Sago monitor
- Conservation status: Endangered (IUCN 3.1)

Scientific classification
- Kingdom: Animalia
- Phylum: Chordata
- Class: Reptilia
- Order: Squamata
- Suborder: Anguimorpha
- Family: Varanidae
- Genus: Varanus
- Subgenus: Euprepiosaurus
- Species: V. obor
- Binomial name: Varanus obor Weijola and Sweet 2010

= Sago monitor =

- Genus: Varanus
- Species: obor
- Authority: Weijola and Sweet 2010
- Conservation status: EN

Species of lizard

The sago monitor or torch monitor (Varanus obor) is a species of monitor lizards endemic to the Indonesian island of Sanana.

==Description==
Varanus obor is the only melanistic member of the Pacific monitor (V. indicus) group, and the only species belonging to the subgenus Euprepiosaurus, which has prominent red-orange markings on its body. Proportions of the body and the construction of scales most closely resemble V. melinus, which can be found on the islands of Mangole and Taliabu. Most often, V. obor occurs in coastal sago palm swamps - a habitat that is underused by other species of the V. indicus group, but is also frequently encountered in riparian habitats and rainforests. It can reach lengths of 0.8 to 1.5 m in length and weigh between 0.5 and 1.5 kg. The lizard was named obor (meaning "torch" in Indonesian) due to its unique coloration.

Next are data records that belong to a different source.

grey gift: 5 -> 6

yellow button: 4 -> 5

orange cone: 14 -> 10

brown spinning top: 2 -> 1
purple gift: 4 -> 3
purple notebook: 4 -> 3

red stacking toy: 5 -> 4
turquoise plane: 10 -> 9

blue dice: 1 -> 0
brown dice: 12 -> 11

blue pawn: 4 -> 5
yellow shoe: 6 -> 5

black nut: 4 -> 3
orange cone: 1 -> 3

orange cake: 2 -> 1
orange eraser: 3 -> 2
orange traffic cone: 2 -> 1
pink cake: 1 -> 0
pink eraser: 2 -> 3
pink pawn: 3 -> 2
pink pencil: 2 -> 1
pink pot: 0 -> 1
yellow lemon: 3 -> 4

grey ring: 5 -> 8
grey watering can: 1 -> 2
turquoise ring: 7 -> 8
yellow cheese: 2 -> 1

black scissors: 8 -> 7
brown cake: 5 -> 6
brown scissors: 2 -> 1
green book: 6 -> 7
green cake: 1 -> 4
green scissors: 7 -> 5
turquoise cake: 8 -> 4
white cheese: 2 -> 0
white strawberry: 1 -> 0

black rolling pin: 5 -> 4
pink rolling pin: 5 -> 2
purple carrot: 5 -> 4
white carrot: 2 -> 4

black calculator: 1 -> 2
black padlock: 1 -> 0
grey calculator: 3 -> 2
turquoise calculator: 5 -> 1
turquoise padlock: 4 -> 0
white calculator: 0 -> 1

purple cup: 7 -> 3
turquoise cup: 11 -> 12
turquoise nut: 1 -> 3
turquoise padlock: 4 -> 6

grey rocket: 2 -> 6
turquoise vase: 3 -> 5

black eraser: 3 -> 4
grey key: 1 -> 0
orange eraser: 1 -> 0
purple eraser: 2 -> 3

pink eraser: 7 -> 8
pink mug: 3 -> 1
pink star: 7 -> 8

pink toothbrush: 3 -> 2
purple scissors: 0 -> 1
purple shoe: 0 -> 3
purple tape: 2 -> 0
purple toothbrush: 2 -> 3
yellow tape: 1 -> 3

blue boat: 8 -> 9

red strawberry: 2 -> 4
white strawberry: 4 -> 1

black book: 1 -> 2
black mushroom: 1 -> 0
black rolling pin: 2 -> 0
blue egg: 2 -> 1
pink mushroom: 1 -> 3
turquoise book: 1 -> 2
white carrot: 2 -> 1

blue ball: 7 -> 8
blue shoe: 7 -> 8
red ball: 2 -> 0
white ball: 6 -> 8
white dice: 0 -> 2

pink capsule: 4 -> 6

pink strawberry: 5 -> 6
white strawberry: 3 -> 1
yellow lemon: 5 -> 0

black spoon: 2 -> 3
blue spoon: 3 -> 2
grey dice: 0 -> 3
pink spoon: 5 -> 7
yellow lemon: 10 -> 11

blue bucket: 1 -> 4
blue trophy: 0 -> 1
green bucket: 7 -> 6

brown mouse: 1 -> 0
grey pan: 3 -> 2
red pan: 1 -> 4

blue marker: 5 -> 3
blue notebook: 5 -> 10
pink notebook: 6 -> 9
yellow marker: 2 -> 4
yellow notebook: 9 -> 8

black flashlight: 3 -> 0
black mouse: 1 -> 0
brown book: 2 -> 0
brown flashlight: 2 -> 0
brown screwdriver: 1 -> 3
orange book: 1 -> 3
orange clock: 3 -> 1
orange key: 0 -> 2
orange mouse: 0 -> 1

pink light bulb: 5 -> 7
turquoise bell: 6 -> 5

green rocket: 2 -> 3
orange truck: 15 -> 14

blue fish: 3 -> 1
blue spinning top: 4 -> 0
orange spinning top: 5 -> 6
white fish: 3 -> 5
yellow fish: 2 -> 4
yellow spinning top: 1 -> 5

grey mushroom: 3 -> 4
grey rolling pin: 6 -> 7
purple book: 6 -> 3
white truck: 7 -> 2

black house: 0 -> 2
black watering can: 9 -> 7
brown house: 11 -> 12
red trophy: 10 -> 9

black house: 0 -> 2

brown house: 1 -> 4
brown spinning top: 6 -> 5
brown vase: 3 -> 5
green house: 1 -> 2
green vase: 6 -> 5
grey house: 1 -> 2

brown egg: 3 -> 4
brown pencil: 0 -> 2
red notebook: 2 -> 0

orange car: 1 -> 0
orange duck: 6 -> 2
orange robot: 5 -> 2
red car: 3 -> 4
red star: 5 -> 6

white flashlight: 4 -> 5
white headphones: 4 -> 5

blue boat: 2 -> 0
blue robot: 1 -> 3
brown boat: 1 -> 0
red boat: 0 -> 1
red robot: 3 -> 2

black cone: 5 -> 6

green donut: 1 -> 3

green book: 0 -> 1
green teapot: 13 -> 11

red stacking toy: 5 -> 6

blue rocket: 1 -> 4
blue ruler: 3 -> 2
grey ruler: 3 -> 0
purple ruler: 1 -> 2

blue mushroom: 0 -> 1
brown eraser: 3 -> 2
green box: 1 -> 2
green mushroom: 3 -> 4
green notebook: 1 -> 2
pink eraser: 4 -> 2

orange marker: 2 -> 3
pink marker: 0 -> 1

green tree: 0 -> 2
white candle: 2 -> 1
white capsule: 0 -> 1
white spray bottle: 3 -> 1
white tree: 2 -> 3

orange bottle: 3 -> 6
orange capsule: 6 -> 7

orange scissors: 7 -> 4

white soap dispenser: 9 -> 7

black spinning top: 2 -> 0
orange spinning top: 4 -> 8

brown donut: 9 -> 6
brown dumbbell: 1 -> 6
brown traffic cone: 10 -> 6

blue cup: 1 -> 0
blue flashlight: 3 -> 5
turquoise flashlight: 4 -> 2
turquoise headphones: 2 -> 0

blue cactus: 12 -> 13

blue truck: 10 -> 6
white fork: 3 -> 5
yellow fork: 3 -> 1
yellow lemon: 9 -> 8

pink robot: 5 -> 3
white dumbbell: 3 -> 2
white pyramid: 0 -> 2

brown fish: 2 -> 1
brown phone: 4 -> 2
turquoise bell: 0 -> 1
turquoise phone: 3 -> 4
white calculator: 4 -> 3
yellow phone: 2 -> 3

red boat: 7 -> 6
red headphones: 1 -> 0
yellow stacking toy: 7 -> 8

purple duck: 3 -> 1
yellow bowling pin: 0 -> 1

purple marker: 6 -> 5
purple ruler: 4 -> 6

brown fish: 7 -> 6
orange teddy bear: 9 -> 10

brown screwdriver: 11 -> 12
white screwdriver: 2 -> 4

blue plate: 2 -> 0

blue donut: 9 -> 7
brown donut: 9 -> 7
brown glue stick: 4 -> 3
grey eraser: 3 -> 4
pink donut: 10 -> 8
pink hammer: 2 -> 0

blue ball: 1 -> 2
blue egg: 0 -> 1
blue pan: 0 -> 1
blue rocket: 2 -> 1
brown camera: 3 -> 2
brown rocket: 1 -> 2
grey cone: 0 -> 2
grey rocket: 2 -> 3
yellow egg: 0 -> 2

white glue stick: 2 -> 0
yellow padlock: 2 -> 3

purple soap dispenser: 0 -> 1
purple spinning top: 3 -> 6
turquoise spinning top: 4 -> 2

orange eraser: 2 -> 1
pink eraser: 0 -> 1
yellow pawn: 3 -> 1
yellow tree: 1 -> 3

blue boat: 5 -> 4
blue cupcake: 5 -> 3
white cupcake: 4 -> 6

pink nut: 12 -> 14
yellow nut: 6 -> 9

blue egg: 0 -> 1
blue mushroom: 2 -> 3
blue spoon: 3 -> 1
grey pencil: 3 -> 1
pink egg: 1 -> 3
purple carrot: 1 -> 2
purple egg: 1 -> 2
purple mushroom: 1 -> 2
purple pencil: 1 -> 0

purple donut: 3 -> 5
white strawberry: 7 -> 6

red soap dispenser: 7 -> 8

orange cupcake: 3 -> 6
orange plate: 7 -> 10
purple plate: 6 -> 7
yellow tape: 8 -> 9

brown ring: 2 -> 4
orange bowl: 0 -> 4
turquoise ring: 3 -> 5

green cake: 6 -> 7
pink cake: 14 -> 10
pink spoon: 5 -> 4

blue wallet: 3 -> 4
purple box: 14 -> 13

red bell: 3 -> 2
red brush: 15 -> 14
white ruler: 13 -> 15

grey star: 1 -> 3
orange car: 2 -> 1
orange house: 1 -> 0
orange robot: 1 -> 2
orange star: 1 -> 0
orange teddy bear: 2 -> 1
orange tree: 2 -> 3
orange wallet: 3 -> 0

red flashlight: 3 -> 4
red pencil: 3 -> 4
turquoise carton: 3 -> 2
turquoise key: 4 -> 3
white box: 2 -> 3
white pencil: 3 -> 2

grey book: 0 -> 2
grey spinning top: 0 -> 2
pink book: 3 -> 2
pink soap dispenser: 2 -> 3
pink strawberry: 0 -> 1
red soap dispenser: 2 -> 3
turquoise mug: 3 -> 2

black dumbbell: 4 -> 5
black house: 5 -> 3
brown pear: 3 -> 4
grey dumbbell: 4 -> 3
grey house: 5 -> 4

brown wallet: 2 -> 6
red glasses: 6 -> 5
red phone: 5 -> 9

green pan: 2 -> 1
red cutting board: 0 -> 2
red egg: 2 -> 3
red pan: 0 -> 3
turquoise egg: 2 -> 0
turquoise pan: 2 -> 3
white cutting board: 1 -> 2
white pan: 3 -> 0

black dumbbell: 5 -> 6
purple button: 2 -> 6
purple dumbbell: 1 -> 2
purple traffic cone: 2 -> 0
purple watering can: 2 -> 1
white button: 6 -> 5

The sago monitor was first seen in the wild by Valter Weijola, who in March and April 2009 visited Sanana. One preserved specimen (the holotype), apparently collected between 1860 and 1866, is housed in Naturalis (formerly Rijksmuseum van Natuurlijke Historie, later Nationaal Natuurhistorisch Museum), Leiden, the Netherlands.